Document Type
Article
Publication Date
12-13-2022
Abstract
GATA-binding factor 1 (GATA1) is a transcription factor that governs the development and function of multiple hematopoietic cell lineages. GATA1 is expressed in hematopoietic stem and progenitor cells (HSPCs) and is essential for erythroid lineage commitment; however, whether it plays a role in hematopoietic stem cell (HSC) biology and the development of myeloid cells, and what that role might be, remains unclear. We initially set out to test the role of eosinophils in experimental autoimmune encephalomyelitis (EAE), a model of central nervous system autoimmunity, using mice lacking a double GATA-site (ΔdblGATA), which lacks eosinophils due to the deletion of the dblGATA enhancer to Gata1, which alters its expression. ΔdblGATA mice were resistant to EAE, but not because of a lack of eosinophils, suggesting that these mice have an additional defect. ΔdblGATA mice with EAE had fewer inflammatory myeloid cells than the control mice, suggesting that resistance to EAE is caused by a defect in myeloid cells. Naïve ΔdblGATA mice also showed reduced frequency of CD11b+ myeloid cells in the blood, indicating a defect in myeloid cell production. Examination of HSPCs revealed fewer HSCs and myeloid cell progenitors in the ΔdblGATA bone marrow (BM), and competitive BM chimera experiments showed a reduced capacity of the ΔdblGATA BM to reconstitute immune cells, suggesting that reduced numbers of ΔdblGATA HSPCs cause a functional deficit during inflammation. Taken together, our data show that GATA1 regulates the number of HSPCs and that reduced GATA1 expression due to dblGATA deletion results in a diminished immune response following the inflammatory challenge.
Recommended Citation
Hwang, Daniel; Ishikawa, Larissa; Seyedsadr, Maryam S.; Mari, Elisabeth R.; Kasimoglu, Ezgi; Sahin, Ziver; Boehm, Alexandra; Jang, Soohwa; Rasouli, Javad; Vaccaro, Courtney; Gonzalez, Michael; Hakonarson, Hakon; Rostami, Mohamad; Zhang, Guang-Xian; and Ciric, Bogoljub, "GATA1 Controls Numbers of Hematopoietic Progenitors and Their Response to Autoimmune Neuroinflammation" (2022). Department of Neurology Faculty Papers. Paper 307.
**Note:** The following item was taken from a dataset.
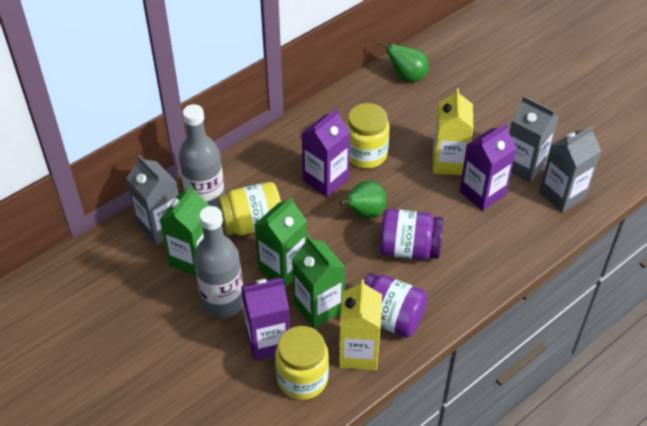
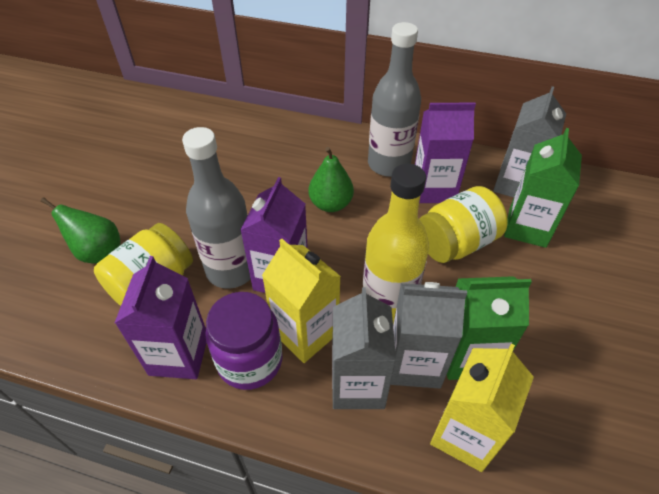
green carton: 3 -> 2
purple jar: 2 -> 1
yellow bottle: 0 -> 1
yellow jar: 3 -> 2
https://jdc.jefferson.edu/neurologyfp/307
Creative Commons License
This work is licensed under a Creative Commons Attribution-Noncommercial-No Derivative Works 4.0 License.
PubMed ID
36206195
Language
English
Comments
This article is the author’s final published version in Blood Advances, Volume 6, Issue 23, December 2022, Pages 5980-5994.
The published version is available at https://doi.org/10.1182/bloodadvances.2022008234. Copyright © The American Society of Hematology.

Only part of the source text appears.